This question was already asked here, I wouldn’t ask it again however I do not think that the question gets the point across that it’s trying to get across, and I can’t find anything else related to this question online.
The question is found in Donald E. Marshall’s Complex Analysis
3.8 (a) Prove that $\phi$ is a one-to-one analytic map of $\mathbb{D}$ onto $\mathbb{D}$ if and only if $$ \phi(z) = c \left( \frac{z - a}{1 - \overline{a}z} \right), $$ for some constants $c$ and $a$, with $|c| = 1$ and $|a| < 1$. What is the inverse map?
(b) Let $f$ be analytic in $\mathbb{D}$ and satisfy $|f(z)| \to 1$ as $|z| \to 1$. Prove that $f$ is rational.
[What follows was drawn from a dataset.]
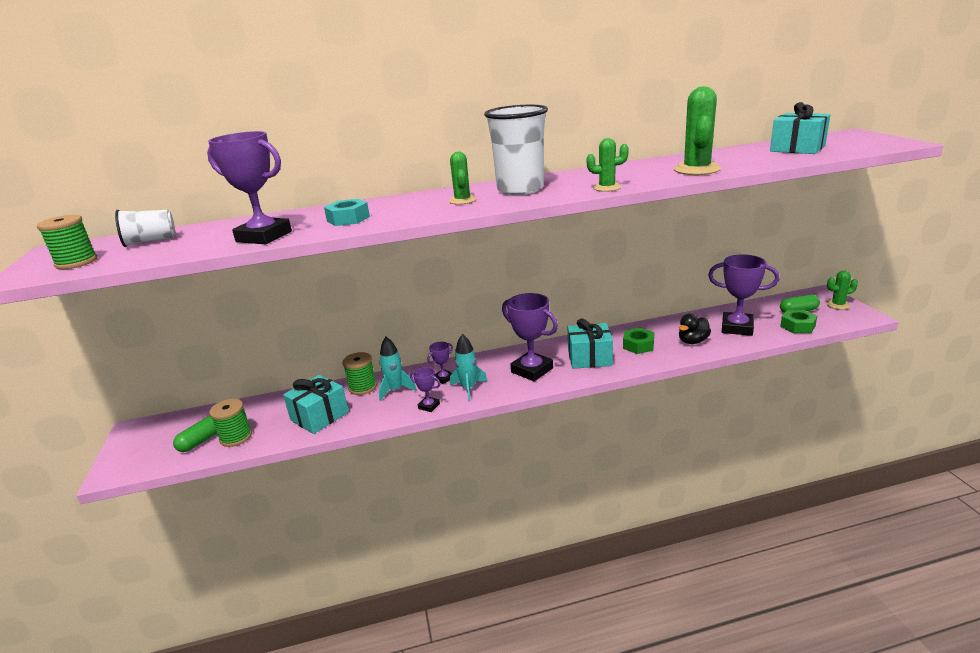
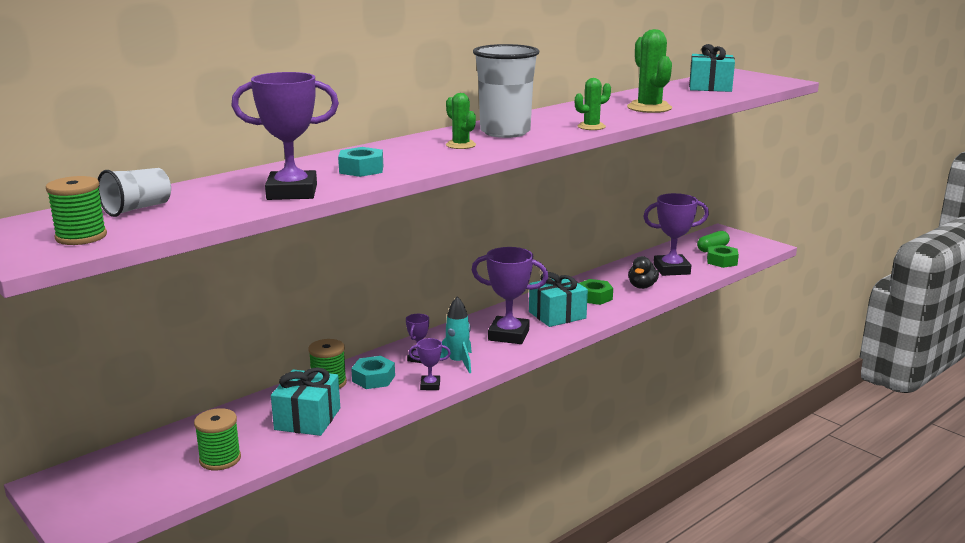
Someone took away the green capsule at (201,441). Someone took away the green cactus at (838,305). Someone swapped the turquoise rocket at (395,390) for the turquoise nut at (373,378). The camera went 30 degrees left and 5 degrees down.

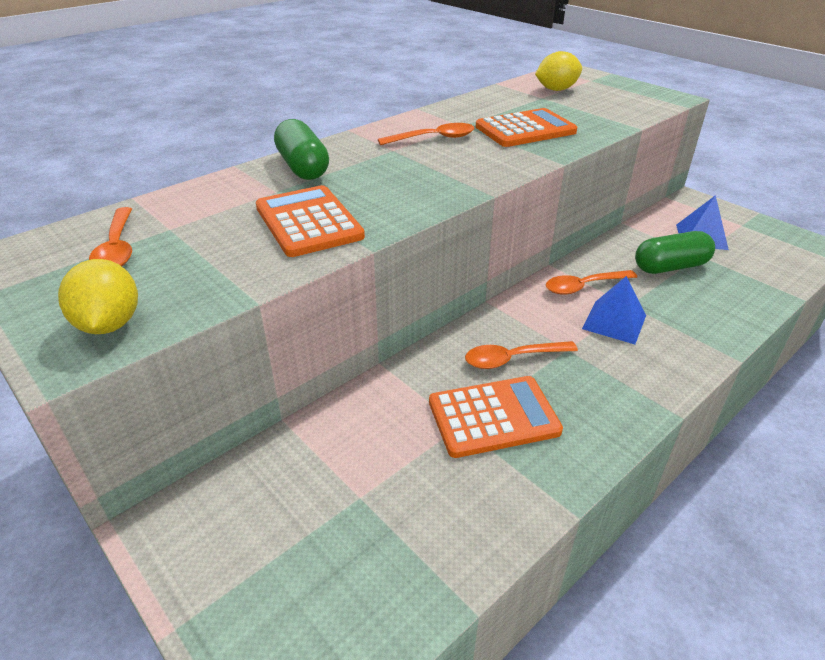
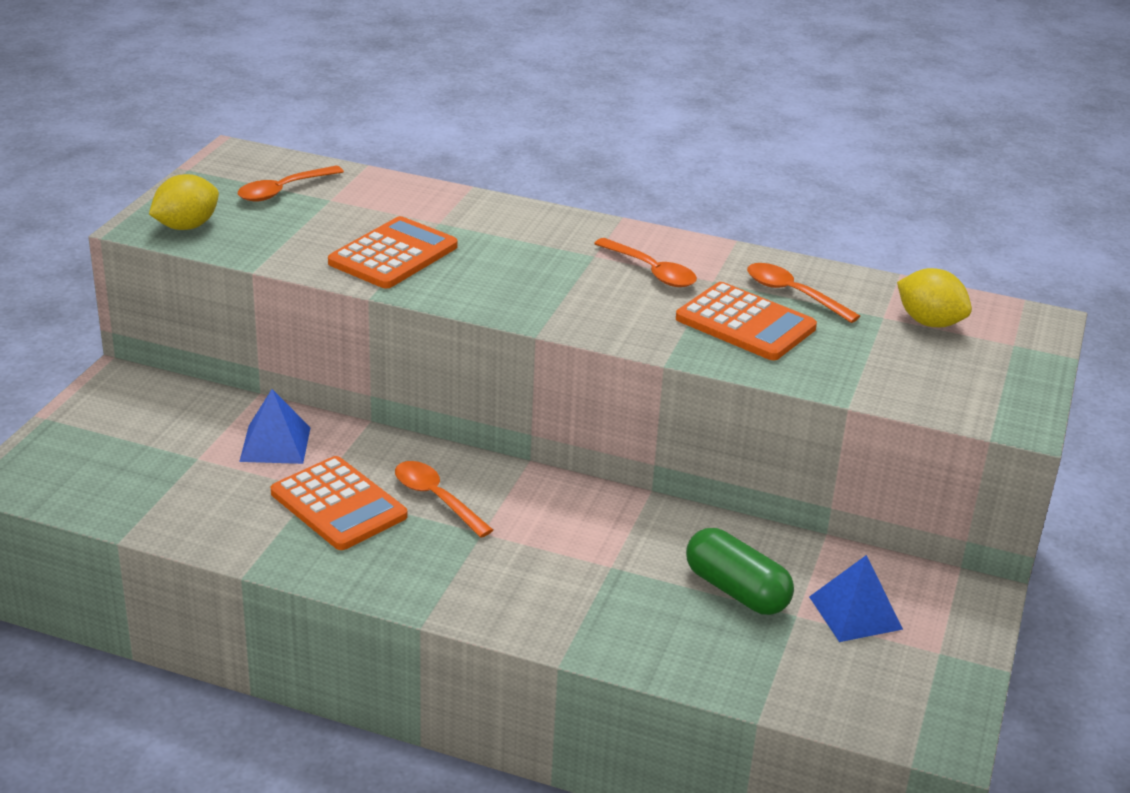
Someone took away the green capsule at (302,167). Someone carried the orange spoon from (583,286) to (792,294). Someone carried the blue pyramid from (614,322) to (275,444). The camera went 60 degrees right and 5 degrees down.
and the point that I think the question is trying to get across is, can one show (b) given that (a) is proven? Otherwise why would Donald bunch these two questions together?
I was able to prove (a) using the Schwarz lemma and automorphisms of the disk and I’m thinking it’s related to (b) since $|\phi(z)|\to 1$ as $|z|\to 1$ since $|c|=1$, however any further and I’m stuck.
I’m looking for a solution that builds on (a) if possible.
Any help is appreciated!
I guess this is technically an answer (?).
Conrad's answer here is probably what you were looking for; you simply needed to know what the word "Blaschke product" means. Given a finite collection of complex numbers $\{a_1, a_2, ..., a_n\}$, a Blaschke product is a rational function of the form $$B(z) = K \prod _{j = 1}^n \dfrac{z - a_j}{1 - \overline{a_j}z}, \quad |K| = 1.$$ If you like you can even match the notation of (a) and write $$B(z) = \phi_1(z) \phi_2 (z) \cdots \phi_n(z), \quad \phi_j(z) = c_j\left(\dfrac{z - a_j}{1 - \overline{a_j}z}\right), \quad K = c_1c_2 \cdots c_n$$ That is, $B(z)$ is a product of functions of the form in part (a). As Conrad suggested in their answer, having proven (a) you know you can form a Blaschke product whose zeros exactly agree with the finitely many zeros of $f(z)$.
The solution doesn't require you to know anything about Blaschke products or what they are called.